(Vatikan) Der bevorstehende 50. Todestag von Papst Pius XII. ist ein guter Anlaß, gründliche und ideologiefreie historische Studien über das Wirken des Weltkriegs-Papstes anzuregen, „um jedes bestehende Vorurteil zu überwinden“. Das sagte Papst Benedikt XVI. an diesem Donnerstag einer Gruppe der amerikanisch-jüdischen Pave the way Foundation. Diese Stiftung hatte in Rom einen dreitägigen Kongreß über den Pacelli-Papst und seine Aktivitäten zur Rettung von Juden vor dem Holocaust ausgerichtet. Benedikt äußerte sich allerdings nicht zu einer möglichen Seligsprechung des Papstes.
„Sehr viel wurde über Pius in diesen 50 Jahren seit seinem Tod geschrieben und gesagt, wobei nicht alle Facetten seiner verschiedenen pastoralen Aktivitäten im rechten Licht betrachtet wurden. Das Ziel Ihres Symposiums war es nun, einige dieser Mängel anzugehen, indem Sie eine vorsichtige und gut dokumentierte Untersuchung über viele seiner Interventionen durchführten – besonders über solche zugunsten der Juden, die in jenen Jahren in ganz Europa verfolgt wurden, gemäß des kriminellen Plans jener, die sie vom Antlitz der Welt auslöschen wollten.“
Betrachte man Pius „frei von ideologischen Vorurteilen“, werde sein edler spiritueller und menschlicher Charakter offensichtlich, würdigte Papst Benedikt seinen Vorgänger. Schätzenswert sei auch die „menschliche Weisheit und pastorale Intensität“, von denen sich der Pacelli-Papst in den langen Jahren seines Amtes leiten ließ, „besonders bei der Bereitstellung organisierter Hilfe für das jüdische Volk“.
„Dank der großen Menge an dokumentiertem Material, das Sie mit Hilfe wertvoller Zeugen gesammelt haben, bietet Ihr Symposium die Möglichkeit, vollständiger zu erfahren, was Pius XII. für die vom Nazi- und vom faschistischen Regime verfolgten Juden erreichte.

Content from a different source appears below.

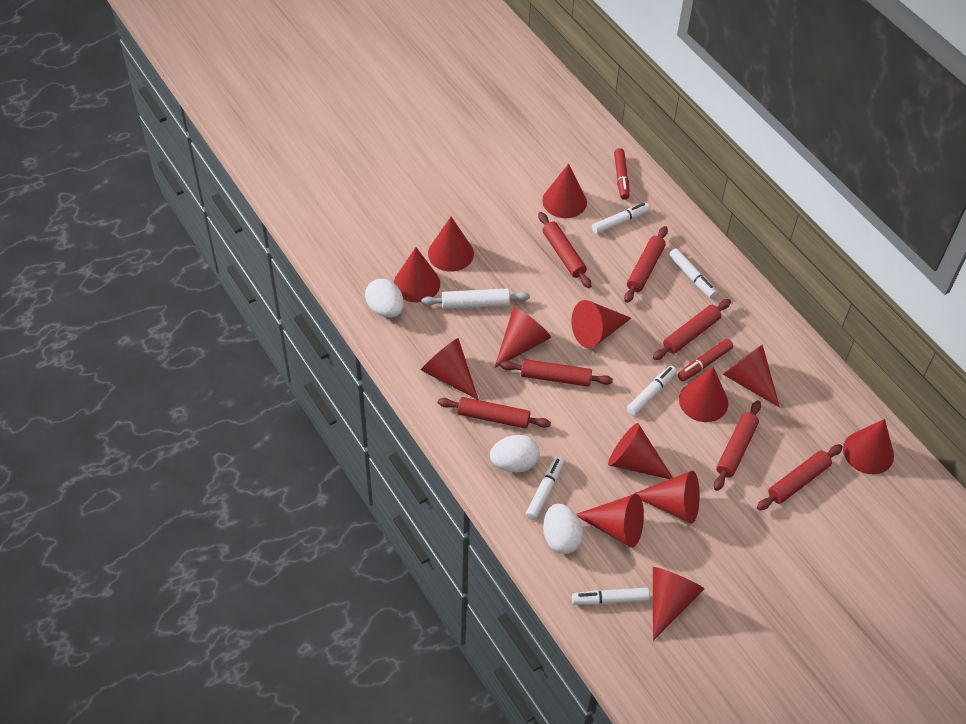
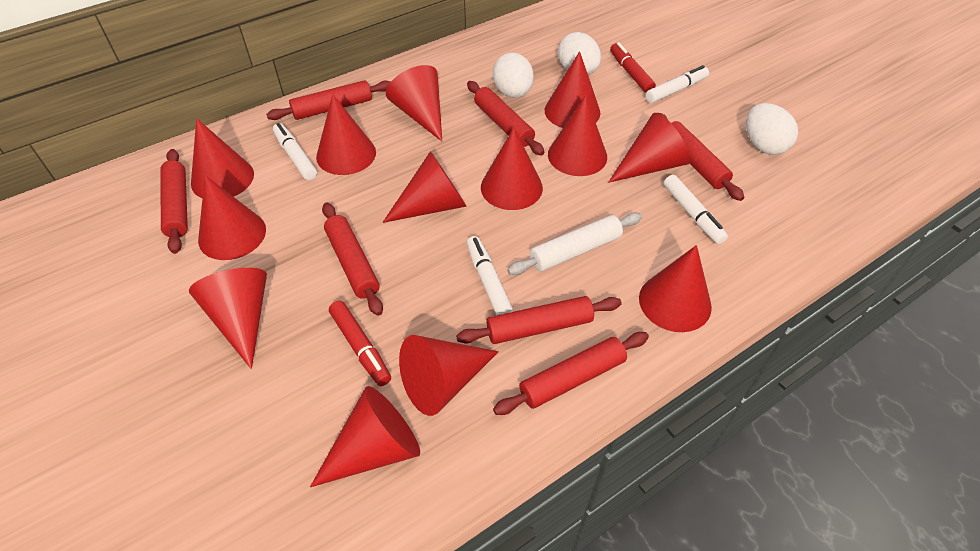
white marker: 5 -> 4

Auf diese Weise versteht man, daß er, wo immer es möglich war, keine Mühe scheute, sich zu ihren Gunsten einzusetzen – sei es direkt, sei es durch Anweisungen an Einzelne oder an Einrichtungen der katholischen Kirche.“
„Seine Interventionen waren geheim und still, weil es in der gegebenen Situation des schwierigen historischen Momentes nur so möglich war, das Schlimmste zu verhindern und die größtmögliche Zahl von Juden zu retten.“Benedikt verwies auch darauf, daß nach dem Krieg viele jüdische Autoritäten dem Papst für sein Engagement gedankt hatten. So habe Pius am 29. November 1945 eine Delegation von 80 Überlebenden deutscher Konzentrationslager in Audienz empfangen, die ihm für seine „Großzügigkeit während der schrecklichen Periode der nazi-faschistischen Verfolgung“ dankten.
Für Papst Pius XII. läuft seit 1965 ein Verfahren zur Seligsprechung. Die historischen Erhebungen, die so genannte Positio, umfaßt 3.500 Seiten und liegt seit mehreren Jahren vor. Vom Vatikan beauftragte Historiker, Theologen sowie Bischöfe und Kardinäle der Kongregation für die Selig- und Heiligsprechungen haben in den verschiedenen Instanzen des Verfahrens die Seligsprechung des Pacelli-Papstes befürwortet. Die letzte Unterschrift allerdings fehlt: Benedikt XVI. hat bisher davon abgesehen, grünes Licht für die Seligsprechung zu geben.